Tuesday, November 19, 2013

Wind Turbines and Safety

by Maj Ernest Herrera, Lt Col Ray King, Mr. Kevin Tibbs, and MSgt Erik Kuhlmann
Air Force Safety Center


11/19/2013 - Winter 2013/2014 -- While on a recent site visit to investigate the issue of radar returns of wind turbines on radar approach control scopes, we discovered concerns that we had never thought of during our years of operational flying (two of us are pilots). Why had we never been aware of these issues before, and how will air traffic controllers (ATCs) and pilots deal with wind turbines that seem to be popping up around their bases, low-level routes, air refueling tracks, and training areas? The weeks following the site visit concluded with a report and out-brief to our customer, but we were left with many questions that are unanswered on how our country is going to balance green energy efforts, military readiness, and aviation safety.

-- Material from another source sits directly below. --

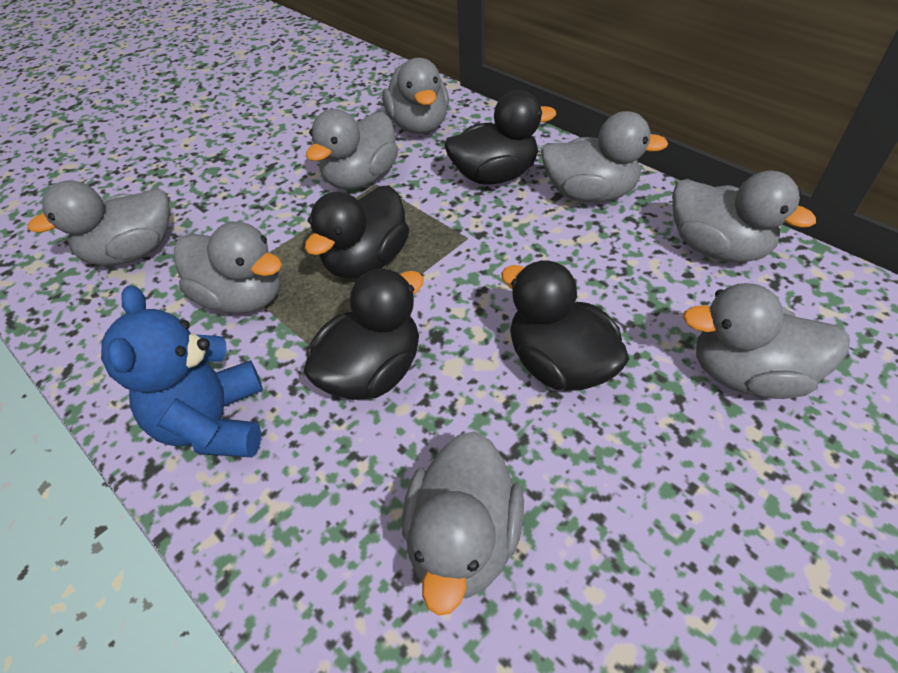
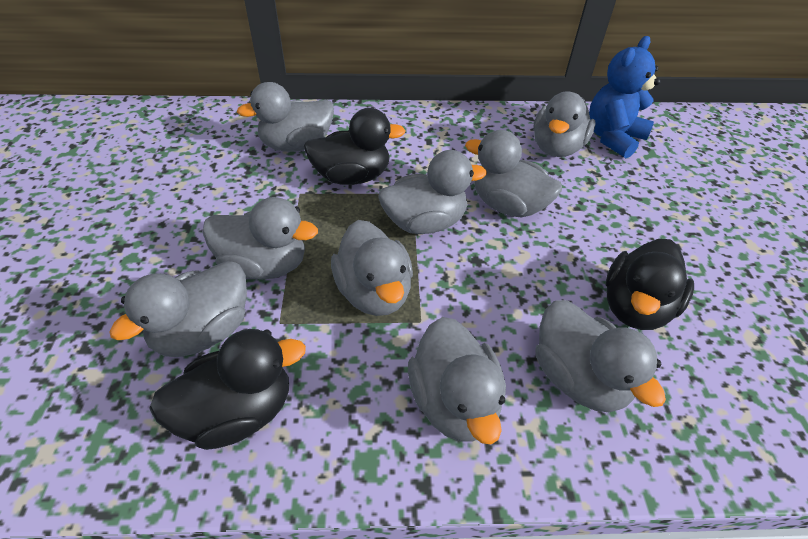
black duck: 4 -> 3
grey duck: 8 -> 9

The research in the weeks following the site visit revealed that there has already been tremendous effort at state and national levels to address the issue of wind turbine placement and the impact on military readiness and aviation safety. These issues are not new, but we believe that our team's site visit uncovered a new angle on an already well-documented problem. In our subsequent research, we discovered that some of our concerns had been raised before, other concerns were documented that none of the team members had considered, and some of our concerns had never been addressed at all.

Previous reports addressed the impact on military readiness due to loss of training airspace. Wind turbine placement and the impact on military readiness became very evident during our site visit and in previously published studies. The very important issue of considering military training requirements can be easily dropped off the placement process because non-aviators are not intimately familiar with specific airframe training requirements and the parameters in which to optimize aircrew training. In our research, we have yet to find a process in which experts in aircrew training and readiness are involved at the beginning stages of wind turbine placement to voice major concerns about the impact on flying operations and training.

Aviation safety was a factor to consider during our site visit, and very valid concerns that range from obstacle hazards to impacts on search and rescue operations were previously voiced by others. One report discussed the potential for aircrew to miss a planned climb point and impact a wind turbine. The team agreed that this type of mishap is a possibility, as there are numerous previous Class A mishaps involving collisions with terrain obstacles.

Wind turbines' effect on radar captured the team's attention. Issues here include radar blind spots, weather radar effects, aircrew training due to loss of radar capability, antiquated radar capability, and radar upgrades. While these were interesting topics to understand, the team felt the most serious issue was not the effect on radar, but rather the human factor of false returns on ATCs and aircrew.

Wind turbines had a cause and effect scenario for both ATCs and aircrew. The wind turbines, even with radar software filtering, produce radar returns identical to aircraft without a transponder. These returns then must be acted upon by ATCs per regulations as actual aircraft traffic. The procedure is to advise aircrew of "unidentified traffic" at "unknown altitude" or to vector aircrew away from a potential mid-air collision or to delay runway departures. The aircrew, in turn, are required to visually search for this called out traffic, as well as search for traffic identified on the Traffic Collision Avoidance System on board the aircraft. In some cases, aircrew have been required to deviate course for traffic or delay their departure for traffic. ATCs and aircrew are advised to consider the tables below.

The team's concerns were on human factors surrounding the environment of flying operations and wind turbines.

Human factors affecting air traffic controllers include automation and local training issues/programs, error due to misperception, and/or ops tempo/workload.

Human factors affecting aircrew include distraction, caution/warning ignored, cognitive task oversaturation, checklist interference, and/or misinterpreted/misread instrument.
The safety team believes that the human factor errors present potential contributors, which could lead to a mid-air collision or a landing mishap due to an incomplete landing configuration. Considering all this, it is easy to understand how any combination of human factor errors and very reasonable event scenarios between pilots and ATCs could lead to a chain of events resulting in a mishap.

The team's observations are just the beginning of what could potentially be a model--not just for wind turbine placement but also an integrated approach to proactive safety when other aviation safety concerns are presented to the HQ AF Safety Center. A collaborative effort using multiple divisions from the AF Safety Center and multiple career fields is proving useful. Even more revolutionary is the role in which Military Flight Operations Quality Assurance (MFOQA) and Aviation Safety Action Program (ASAP) are being used to address safety concerns.